En la resolución, firmada por la jueza de Familia de Viedma, María Laura Dumpé, la magistrada autoriza la "trasferencia embrionaria en el vientre sustituto", ordena la inscripción del o los bebes a nombre de la pareja y dispone que los médicos no inscriban a la madre portadora -"es sólo portante, sin vinculación genética"- en el certificado de nacimiento, figurando el miembro de la pareja que "aporta el material genético (esperma)".

Asimismo, se impone a los "progenitores" la "obligación de informarles de su origen gestacional a su/s hija/s o hijo/s cuando adquieran edad y madurez suficiente para entender". En su análisis, la magistrada descarta el "concepto de ‘explotación’ de la madre sustituta", que sostienen sectores contrarios a esta práctica, ya que el "objetivo de la gestante es totalmente altruista" y oficia "de vehículo" para cumplir "el deseo de los futuros padres. No hay de por medio una finalidad económica".

Entre los fundamentos del fallo, Dumpé sostuvo que está en juego el derecho "a la identidad, a la protección de la familia, a la libertad reproductiva, a la voluntad procreacional y a la intimidad".

En tanto, remarcó "la voluntad procreacional de la pareja", "asumiendo su cuidado, su protección, educación, formación y desarrollo en forma integral" mientras su "amiga" que lleva a cabo su embarazo "no desea ejercer el rol materno" y "su aporte ha tenido como finalidad altruista ayudar" para que la pareja cumpla con su "ansiado deseo de ser padres".
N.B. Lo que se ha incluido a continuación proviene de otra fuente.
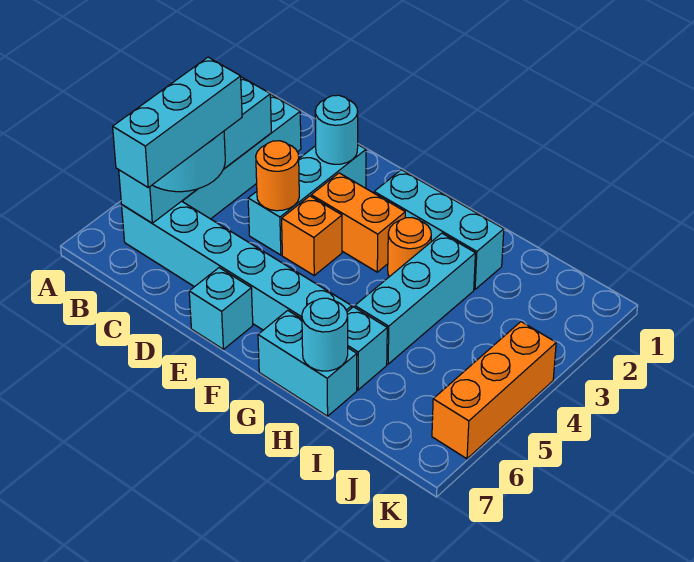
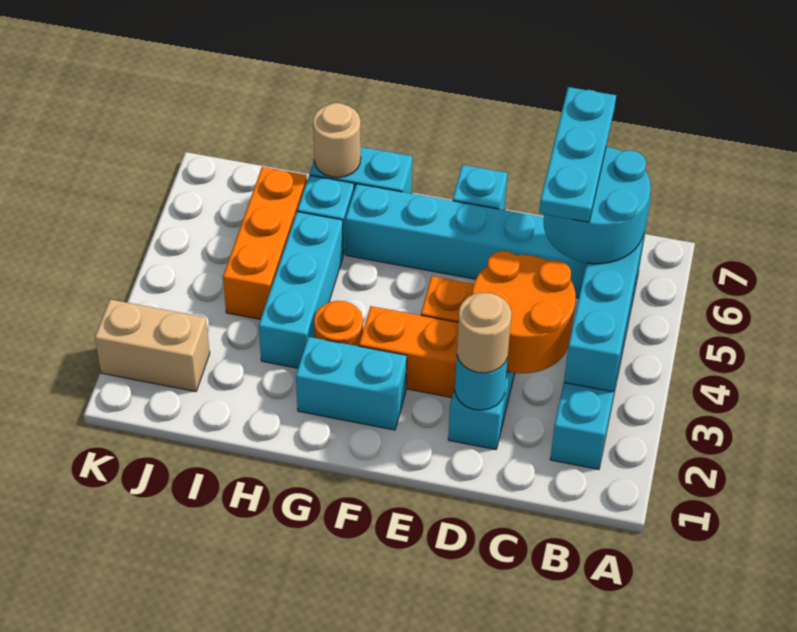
cyan brick C5:C7 level 4 -> cyan plate C5:C7 level 4
none -> tan round brick D2 level 3
orange round brick D4 level 2 -> orange round brick C3:D4 level 2
cyan brick F2:H2 level 1 -> cyan brick F2:G2 level 1
cyan round brick H7 level 2 -> tan round brick H7 level 2
none -> tan brick J2:K2 level 1
orange brick K4:K6 level 1 -> orange brick I4:I6 level 1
Cabe recordar que actualmente no hay una ley que regule esta práctica, por lo que las mujeres sin útero, las personas trans femeninas, los hombres solos y las parejas gays, respecto de las mujeres solas, las parejas heterosexuales o de lesbianas, están en situación de desigualdad a la hora de acceder a las técnicas de reproducción humana asistida con gametos propios o de un integrante de la pareja.